En attendant la cinquième édition du festival Normandie impressionniste l’année prochaine - qui a désormais acquis une dimension planétaire et concernera l’ensemble de la région -, ces Normands, migrants, conquérants, innovateurs nous entraînent loin dans le temps, nous font voyager en de nombreux recoins du globe et nous convient à une plongée dans les arts anciens.
Pour respecter la ligne chronologique, nous vous conseillons de débuter par le musée des Antiquités, ce qui constituera au passage un excellent prétexte pour en découvrir les riches collections permanentes. Le premier volet de l’exposition temporaire nous emporte aux IXe et Xe siècles, quand les anciens Scandinaves, jusque-là plutôt discrets dans l’Histoire, bousculent le continent européen. On les retrouve commerçant ou pillant dans les îles Britanniques, dans l’Empire franc, en Espagne…
Certains d’entre eux s’aventurent en Méditerranée et posent le pied en Afrique ; d’autres tournent le regard plus à l’ouest, colonisent l’Islande, s’installent au Groenland et filent vers le mythique Vínland, ni plus ni moins que le continent américain.

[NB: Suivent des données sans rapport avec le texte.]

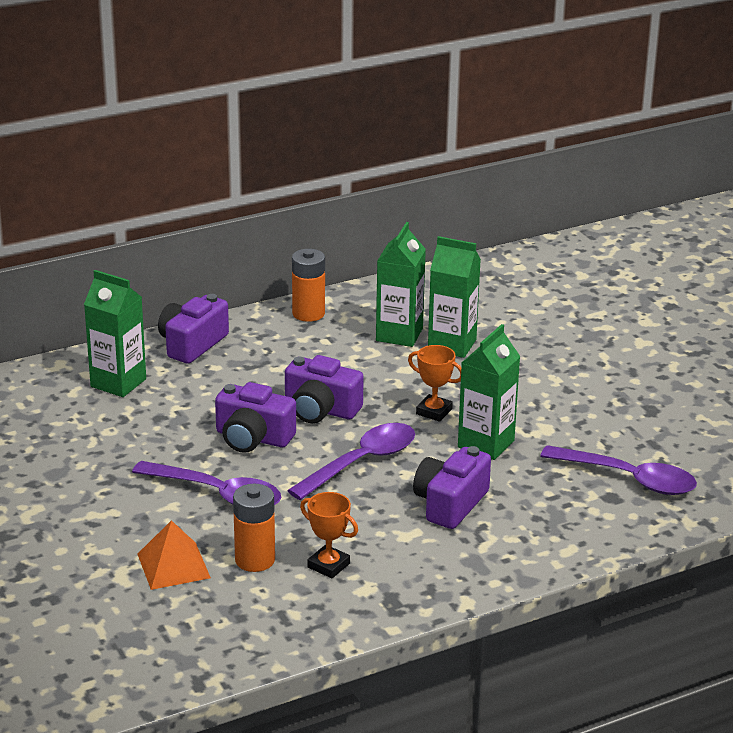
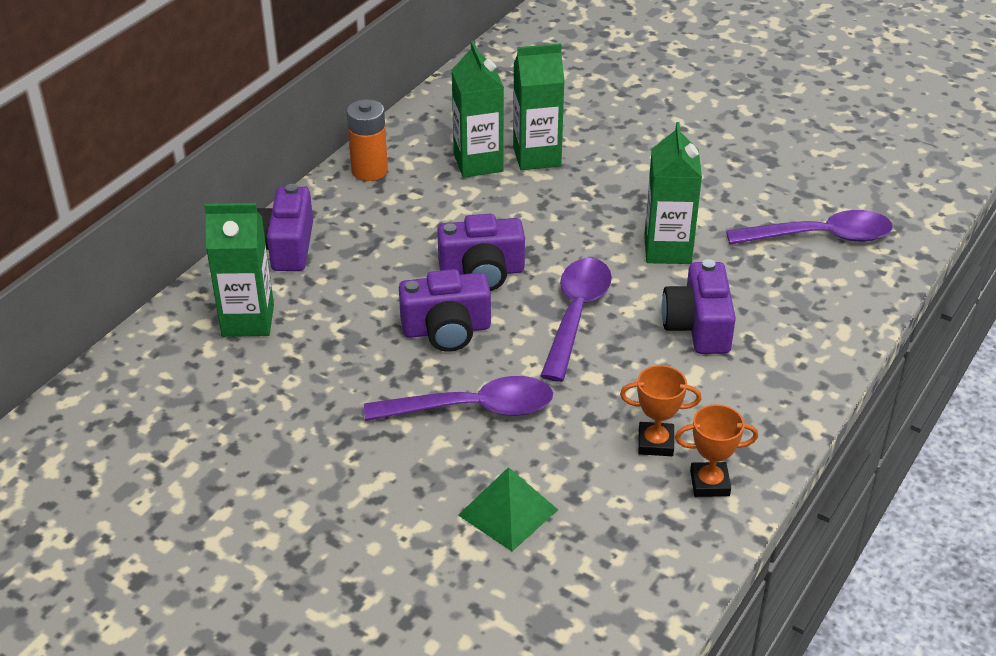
camera: 30 degrees left, 10 degrees up
(173, 565) = (508, 512): orange pyramid -> green pyramid
(255, 560) = (581, 468): orange battery -> none
(434, 411) = (589, 233): orange trophy -> orange trophy (709, 483)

À l’Est cette fois, les Varègues – généralement, mais pas toujours, des Suédois - sillonnent les grands fleuves russes, fondent des comptoirs à Novgorod ou Kiyv, atteignent les mers Noire et Caspienne, commercent avec les peuples musulmans ou avec Mikligarðr (la « Grande Ville »), c’est-à-dire Constantinople.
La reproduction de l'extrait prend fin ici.